Sunday, September 30, 2007

Controversy

So... I got a Mommy tattoo. I swear the stencil was smaller than what I got. Maybe my back is smaller than I thought? Anyway, I like it. It's for me and Gabby. Someone I thought I would never have. So it's big but she is a huge part of my life. My parents are not pleased. They went so far as to say it looks like a "hootchie mama tattoo." Ironic considering my brother is covered in head to toe ink and they constantly talk about how cool it is.
Sometimes it's better just to keep things to yourself, especially when they for yourself.

Friday, September 28, 2007

Somedays

You just shouldn't watch or read the news. I am constantly baffled by the absolute cruelty of people.
I am going to go hug my daughter now.

Sunday, September 23, 2007

Happy Baby = Happy Mommy


I love the weekends. It goes without saying you get to sleep in sort of... but you can just kick it. No schedule just go with the flow. We had a nice relaxing weekend. I am trying not to think about the fact that tomorrow is Monday and I have to go to work. I love my job but I really love being with Gabby. You can tell the difference between the days we work and the days we don't. She is just much happier on the weekends too.

We went to Olin park on Saturday and she just looked around and around. We were going to go to the Zoo but a home Badger game made parking impossible. Normally not a big deal but when you have a baby, hoofing it through rabid Badger fans - not an option.

Have I mentioned lately how much I love my daughter?

Saturday, September 15, 2007

My Saving Grace

Gabby Grace has literally become my little beacon in all this gloom and doom I have been feeling lately. She is simply amazing. She smiles when she sees me and hears my voice now. It is the most overwhelming feeling in the world. I literally run downstairs to the daycare when 11:30 rolls around during the work week. She has become my everything and I think initially I was really afraid of this happening, now I am starting to embrace it.
Chris and I are still working through some issues but the wonderful and terrible thing about my husband - he is stubborn. His stubbornness and refusal to give up has been a driver in us dealing with things we threw under the proverbial rug.

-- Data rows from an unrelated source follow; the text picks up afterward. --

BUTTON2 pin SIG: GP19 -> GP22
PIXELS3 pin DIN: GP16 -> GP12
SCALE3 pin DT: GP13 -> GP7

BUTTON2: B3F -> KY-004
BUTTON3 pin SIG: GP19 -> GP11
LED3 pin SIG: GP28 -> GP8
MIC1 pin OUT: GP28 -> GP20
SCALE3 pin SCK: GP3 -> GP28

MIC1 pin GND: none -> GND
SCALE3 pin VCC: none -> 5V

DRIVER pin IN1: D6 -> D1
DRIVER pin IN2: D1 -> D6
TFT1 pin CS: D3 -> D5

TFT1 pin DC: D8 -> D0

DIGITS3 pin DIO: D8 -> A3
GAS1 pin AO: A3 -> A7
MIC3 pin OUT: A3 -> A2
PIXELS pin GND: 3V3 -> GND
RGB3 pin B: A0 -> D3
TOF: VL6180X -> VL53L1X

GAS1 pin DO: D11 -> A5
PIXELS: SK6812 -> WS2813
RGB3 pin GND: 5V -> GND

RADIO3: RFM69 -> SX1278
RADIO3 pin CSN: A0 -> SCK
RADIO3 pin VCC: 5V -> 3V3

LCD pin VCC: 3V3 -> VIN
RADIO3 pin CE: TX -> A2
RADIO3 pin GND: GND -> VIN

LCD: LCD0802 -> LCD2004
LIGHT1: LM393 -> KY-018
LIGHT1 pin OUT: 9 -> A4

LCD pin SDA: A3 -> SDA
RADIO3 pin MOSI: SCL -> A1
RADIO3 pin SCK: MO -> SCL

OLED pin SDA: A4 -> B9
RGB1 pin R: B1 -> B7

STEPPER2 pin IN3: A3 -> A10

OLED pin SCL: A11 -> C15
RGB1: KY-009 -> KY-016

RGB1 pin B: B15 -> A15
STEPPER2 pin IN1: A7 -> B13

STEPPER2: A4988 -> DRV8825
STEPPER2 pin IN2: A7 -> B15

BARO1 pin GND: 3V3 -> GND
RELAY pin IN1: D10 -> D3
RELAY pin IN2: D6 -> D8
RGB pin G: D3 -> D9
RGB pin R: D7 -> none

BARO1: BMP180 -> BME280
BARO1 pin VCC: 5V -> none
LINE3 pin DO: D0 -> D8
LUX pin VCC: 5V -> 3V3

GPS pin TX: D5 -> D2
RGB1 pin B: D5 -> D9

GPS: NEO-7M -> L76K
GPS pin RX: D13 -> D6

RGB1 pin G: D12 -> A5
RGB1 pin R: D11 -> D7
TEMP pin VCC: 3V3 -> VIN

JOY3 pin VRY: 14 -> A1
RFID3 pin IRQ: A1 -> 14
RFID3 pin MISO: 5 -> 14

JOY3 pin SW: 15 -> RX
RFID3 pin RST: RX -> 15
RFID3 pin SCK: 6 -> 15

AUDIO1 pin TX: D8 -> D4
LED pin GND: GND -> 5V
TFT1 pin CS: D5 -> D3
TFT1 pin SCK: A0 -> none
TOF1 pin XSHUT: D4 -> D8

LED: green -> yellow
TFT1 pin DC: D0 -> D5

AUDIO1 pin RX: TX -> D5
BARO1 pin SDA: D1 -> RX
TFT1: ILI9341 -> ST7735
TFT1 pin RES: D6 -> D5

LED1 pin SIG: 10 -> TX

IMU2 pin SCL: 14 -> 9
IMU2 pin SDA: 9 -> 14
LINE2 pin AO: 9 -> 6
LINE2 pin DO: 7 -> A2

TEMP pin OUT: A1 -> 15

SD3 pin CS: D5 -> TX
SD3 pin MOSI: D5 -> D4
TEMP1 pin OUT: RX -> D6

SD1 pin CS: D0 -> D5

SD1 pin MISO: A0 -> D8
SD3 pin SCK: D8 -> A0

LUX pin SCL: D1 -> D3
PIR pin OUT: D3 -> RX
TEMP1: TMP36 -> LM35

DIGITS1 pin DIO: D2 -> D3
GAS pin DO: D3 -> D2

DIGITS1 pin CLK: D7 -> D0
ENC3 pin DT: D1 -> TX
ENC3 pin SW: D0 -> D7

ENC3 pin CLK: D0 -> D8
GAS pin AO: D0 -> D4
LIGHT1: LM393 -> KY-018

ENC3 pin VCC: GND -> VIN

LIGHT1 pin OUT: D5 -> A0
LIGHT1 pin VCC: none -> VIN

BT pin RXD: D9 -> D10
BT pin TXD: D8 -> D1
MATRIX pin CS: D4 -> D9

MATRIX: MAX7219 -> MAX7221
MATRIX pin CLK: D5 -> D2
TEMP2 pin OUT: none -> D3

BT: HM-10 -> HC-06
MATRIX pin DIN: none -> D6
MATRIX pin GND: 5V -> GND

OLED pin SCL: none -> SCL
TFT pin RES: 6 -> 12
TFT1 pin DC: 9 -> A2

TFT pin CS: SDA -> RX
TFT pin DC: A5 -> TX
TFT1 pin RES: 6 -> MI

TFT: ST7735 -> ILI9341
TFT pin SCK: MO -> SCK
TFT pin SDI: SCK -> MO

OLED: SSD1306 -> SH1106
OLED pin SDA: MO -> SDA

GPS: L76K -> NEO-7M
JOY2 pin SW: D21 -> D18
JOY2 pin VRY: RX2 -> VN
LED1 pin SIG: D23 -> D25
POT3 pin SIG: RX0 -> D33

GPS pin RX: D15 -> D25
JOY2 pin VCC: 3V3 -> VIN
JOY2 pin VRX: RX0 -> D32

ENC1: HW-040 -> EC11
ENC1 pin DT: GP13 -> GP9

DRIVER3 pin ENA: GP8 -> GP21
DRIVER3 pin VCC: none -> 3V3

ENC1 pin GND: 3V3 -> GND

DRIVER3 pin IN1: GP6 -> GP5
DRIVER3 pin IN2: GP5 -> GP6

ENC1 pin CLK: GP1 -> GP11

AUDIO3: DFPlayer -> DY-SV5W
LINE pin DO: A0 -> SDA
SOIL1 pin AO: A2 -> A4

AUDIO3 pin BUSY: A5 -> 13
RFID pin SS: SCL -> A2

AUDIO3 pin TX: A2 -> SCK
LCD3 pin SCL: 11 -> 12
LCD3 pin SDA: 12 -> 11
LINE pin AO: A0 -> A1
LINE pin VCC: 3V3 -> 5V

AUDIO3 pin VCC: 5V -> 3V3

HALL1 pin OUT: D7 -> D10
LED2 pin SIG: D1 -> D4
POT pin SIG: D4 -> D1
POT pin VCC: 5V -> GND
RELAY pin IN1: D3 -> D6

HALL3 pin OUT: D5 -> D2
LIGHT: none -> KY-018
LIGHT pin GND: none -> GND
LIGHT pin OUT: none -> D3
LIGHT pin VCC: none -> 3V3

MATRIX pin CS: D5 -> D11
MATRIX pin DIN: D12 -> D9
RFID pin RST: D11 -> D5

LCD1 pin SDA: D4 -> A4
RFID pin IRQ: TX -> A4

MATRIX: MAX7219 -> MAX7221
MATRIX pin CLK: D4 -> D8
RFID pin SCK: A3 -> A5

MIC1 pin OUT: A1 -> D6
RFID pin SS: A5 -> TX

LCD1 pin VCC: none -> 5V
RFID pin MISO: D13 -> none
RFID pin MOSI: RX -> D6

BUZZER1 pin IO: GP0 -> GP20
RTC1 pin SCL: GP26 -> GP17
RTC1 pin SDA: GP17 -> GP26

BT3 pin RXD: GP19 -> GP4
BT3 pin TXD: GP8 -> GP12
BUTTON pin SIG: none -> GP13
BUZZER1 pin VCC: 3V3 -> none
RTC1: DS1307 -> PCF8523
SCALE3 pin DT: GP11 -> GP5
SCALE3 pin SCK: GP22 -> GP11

I did finally say goodbye to the radio station, which is very bittersweet but right now is what needs to be done.
I have had some great talks with Beth, my friend Sarah, and my Mom. All three have been reminding me my emotions are OK and normal. I forget that sometimes because I get guilt when I think I might be behaving in a way that is selfish.
I know this will all work itself out, life always does. Besides I have a terrific reason for sorting through things - Double G.

Saturday, September 08, 2007

At a Crossroads

I have been holding a lot of what I am about to type in. I apologize for it not being my typical happy rant about Gabby. However part of why blog is to vent.
Where to begin? I am terribly lonely and thankful for Gabby to distract me from it most days. What kills me is I have two friends literally 20 minutes away who never call and friends states away who always do.
I have been lying to myself, and maybe even you. I am happy on a few levels. I love being a Mom and a teacher. But I have been fighting this battle, stay in radio or go. I say I want to go because that is what my parents and Chris want to hear, but I want to stay. I like the cheesy 80's music and the people I work with. But Chris struggling with Gabby makes me afraid to go back.
Then there is Chris. I have changed so much about my life to make him happy but he has never done the same for me and it is taking it's toll on me. For Pete's sake he pitches a fit if I ask him to move his car so I can run an errand. I am starting to feel like maybe I did settle for safe. He never fights for me, surprises me, makes me feel like I am special. I shouldn't complain, he is a good guy who makes me laugh, but why do I feel like lately I have lost pieces of me?
Maybe it is all the hormones...
I have such a great thing in my life in Gabby, I guess I should suck the rest up.